1993: "The worst of these [arguments for selling a stock] is perhaps, 'You can't go broke taking a profit.' Can you imagine a CEO using this line to urge his board to sell a star subsidiary?"

1994: "We will continue to ignore political and economic forecasts, which are an expensive distraction for many investors and businessmen. ... Indeed, we have usually made our best purchases when apprehensions about some macro event were at a peak. Fear is the foe of the faddist, but the friend of the fundamentalist."

1995: "Any company's level of profitability is determined by three items: (1) what its assets earn; (2) what its liabilities cost; and (3) its utilization of 'leverage' -- that is, the degree to which its assets are funded by liabilities rather than by equity."

1996: "In the end, however, no sensible observer -- not even these companies' most vigorous competitors, assuming they are assessing the matter honestly -- questions that [Coca-Cola(NYSE: KO  ) ] and Gillette will dominate their fields worldwide for an investment lifetime." (A decade and a half later, and he's yet to be proven wrong, though Gillette is now dominating as a Procter & Gamble (NYSE: PG  ) subsidiary, making Berkshire P&G's fourth-biggest shareholder and Coke's largest.)

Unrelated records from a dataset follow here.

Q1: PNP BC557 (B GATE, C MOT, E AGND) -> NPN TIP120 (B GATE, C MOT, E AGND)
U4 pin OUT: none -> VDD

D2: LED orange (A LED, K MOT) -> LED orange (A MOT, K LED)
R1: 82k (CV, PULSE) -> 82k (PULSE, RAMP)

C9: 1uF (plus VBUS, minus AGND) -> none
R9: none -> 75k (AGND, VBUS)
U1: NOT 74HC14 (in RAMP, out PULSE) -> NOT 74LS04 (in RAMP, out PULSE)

1997: "Only those who will be sellers of equities in the near future should be happy at seeing stocks rise. Prospective purchasers should much prefer sinking prices."

1998: "[W]e give each [of our company managers] a simple mission: Just run your business as if: 1) you own 100% of it; 2) it is the only asset in the world that you and your family have or will ever have; and 3) you can't sell or merge it for at least a century. As a corollary, we tell them they should not let any of their decisions be affected even slightly by accounting considerations. We want our managers to think about what counts, not how it will be counted."

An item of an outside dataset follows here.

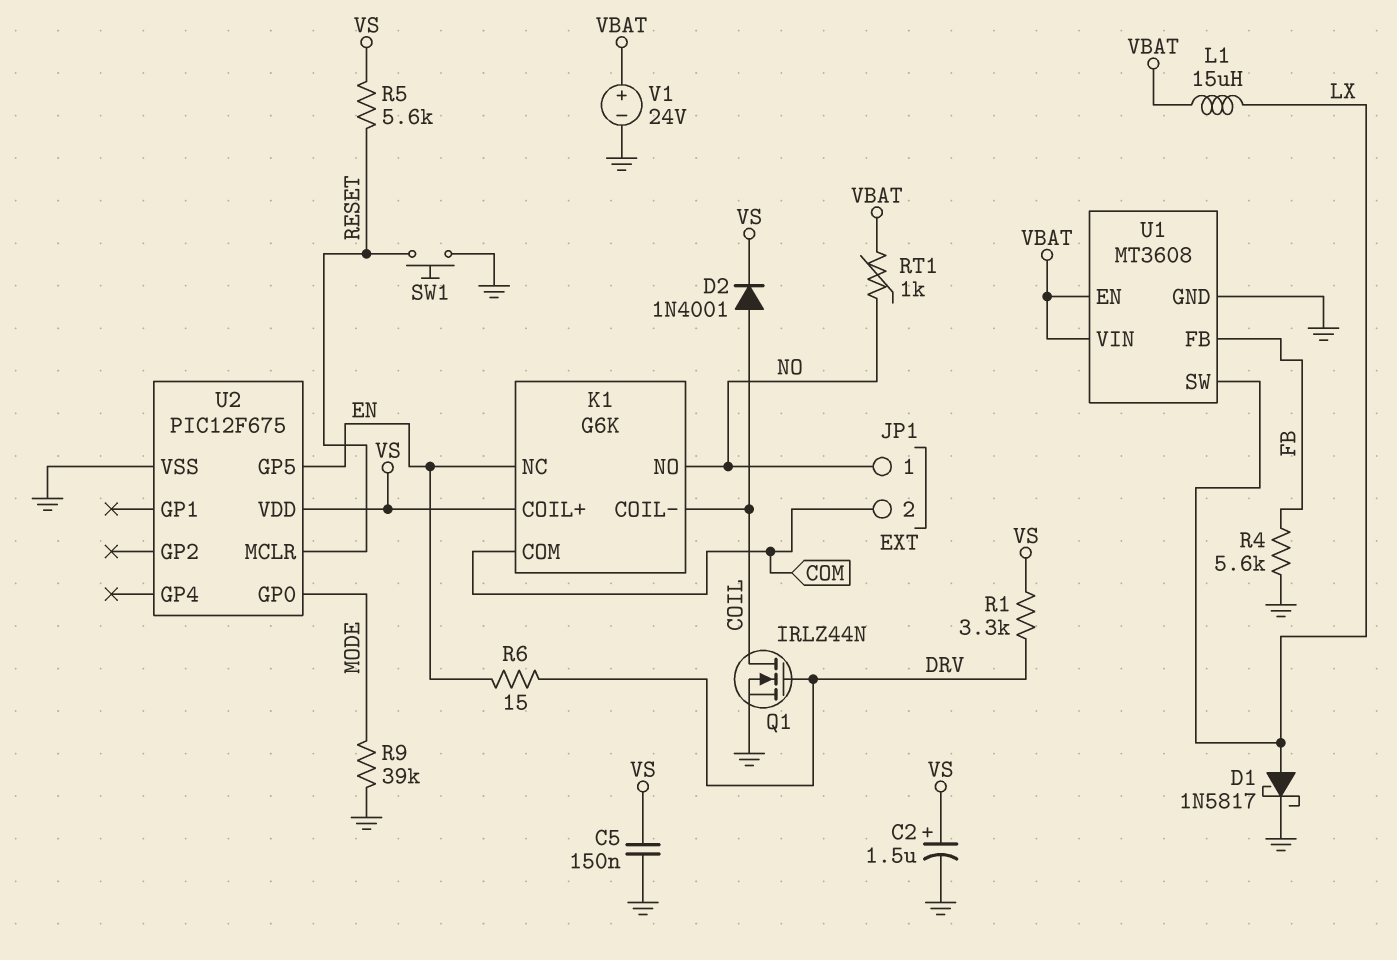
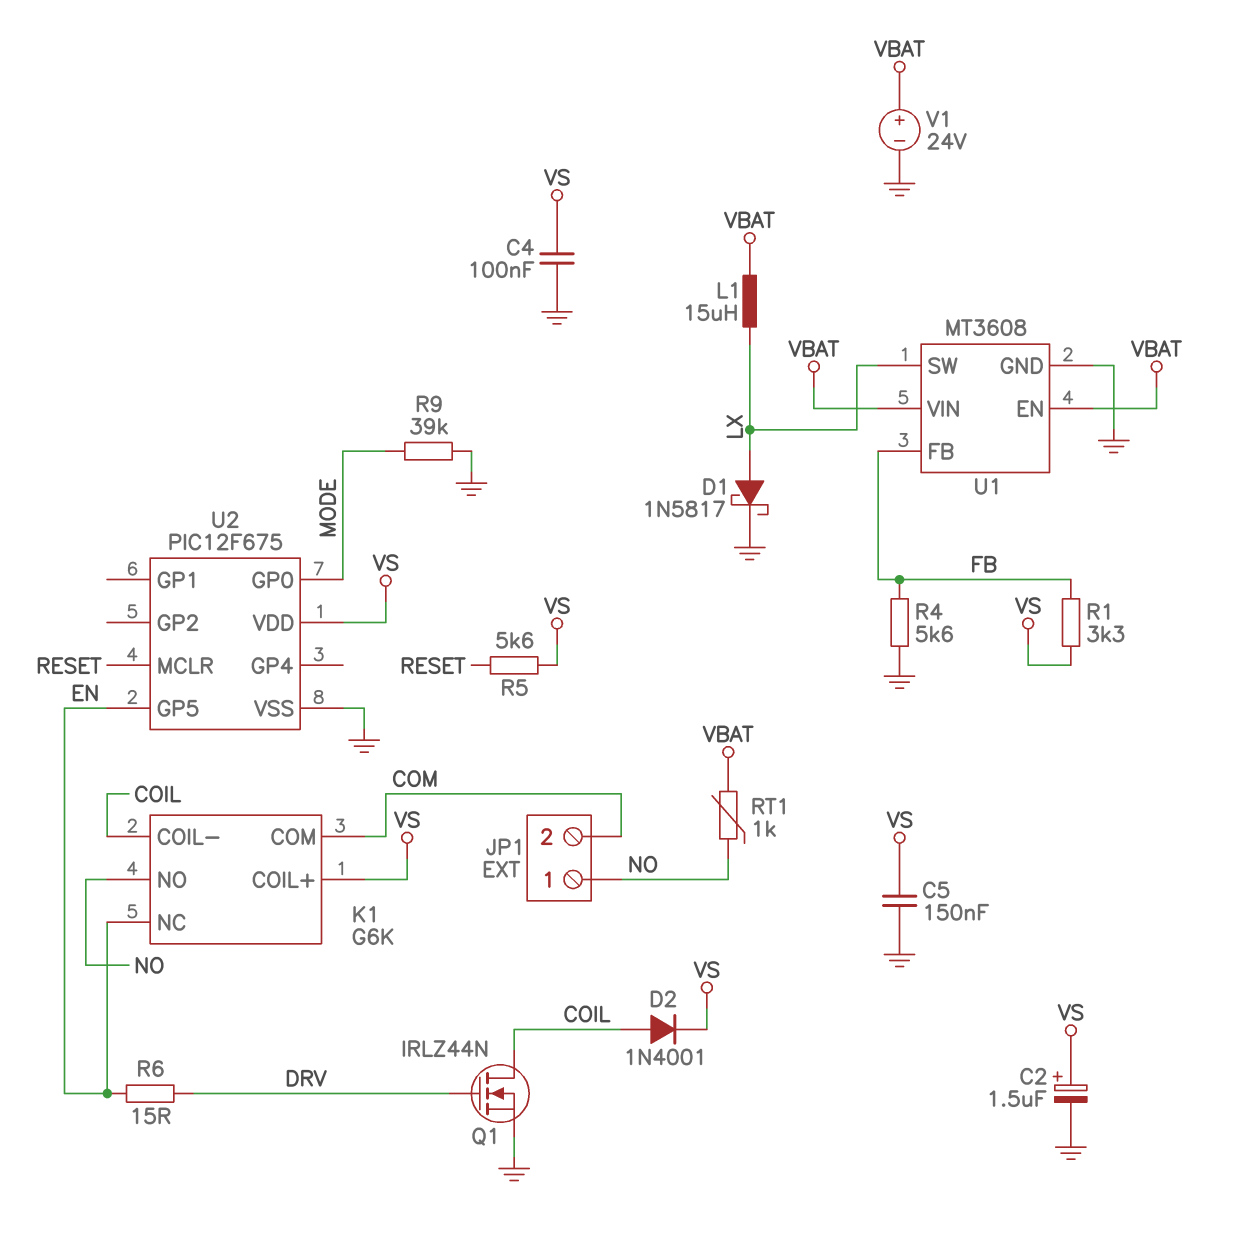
C4: none -> 100nF (GND, VS)
R1: 3.3k (DRV, VS) -> 3.3k (FB, VS)
SW1: button (GND, RESET) -> none

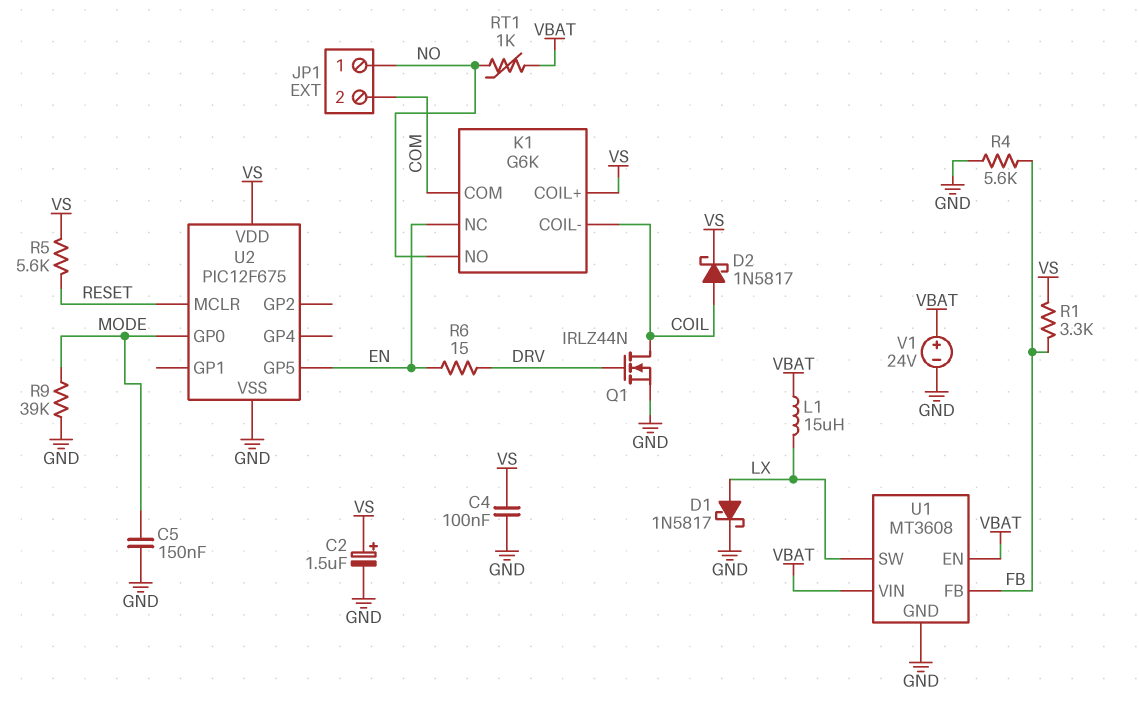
C5: 150nF (GND, VS) -> 150nF (GND, MODE)
D2: diode 1N4001 (A COIL, K VS) -> schottky 1N5817 (A COIL, K VS)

1999: "Our lack of tech insights, we should add, does not distress us. After all, there are a great many business areas in which Charlie and I have no special capital-allocation expertise. For instance, we bring nothing to the table when it comes to evaluating patents, manufacturing processes or geological prospects. So we simply don't get into judgments in those fields."

2000: "But a pin lies in wait for every bubble. And when the two eventually meet, a new wave of investors learns some very old lessons: First, many in Wall Street -- a community in which quality control is not prized -- will sell investors anything they will buy. Second, speculation is most dangerous when it looks easiest."

2001: "Some people disagree with our focus on relative figures, arguing that 'you can't eat relative performance.' But if you expect as Charlie Munger, Berkshire's Vice Chairman, and I do -- that owning the S&P 500 will produce reasonably satisfactory results over time, it follows that, for long-term investors, gaining small advantages annually over that index must prove rewarding."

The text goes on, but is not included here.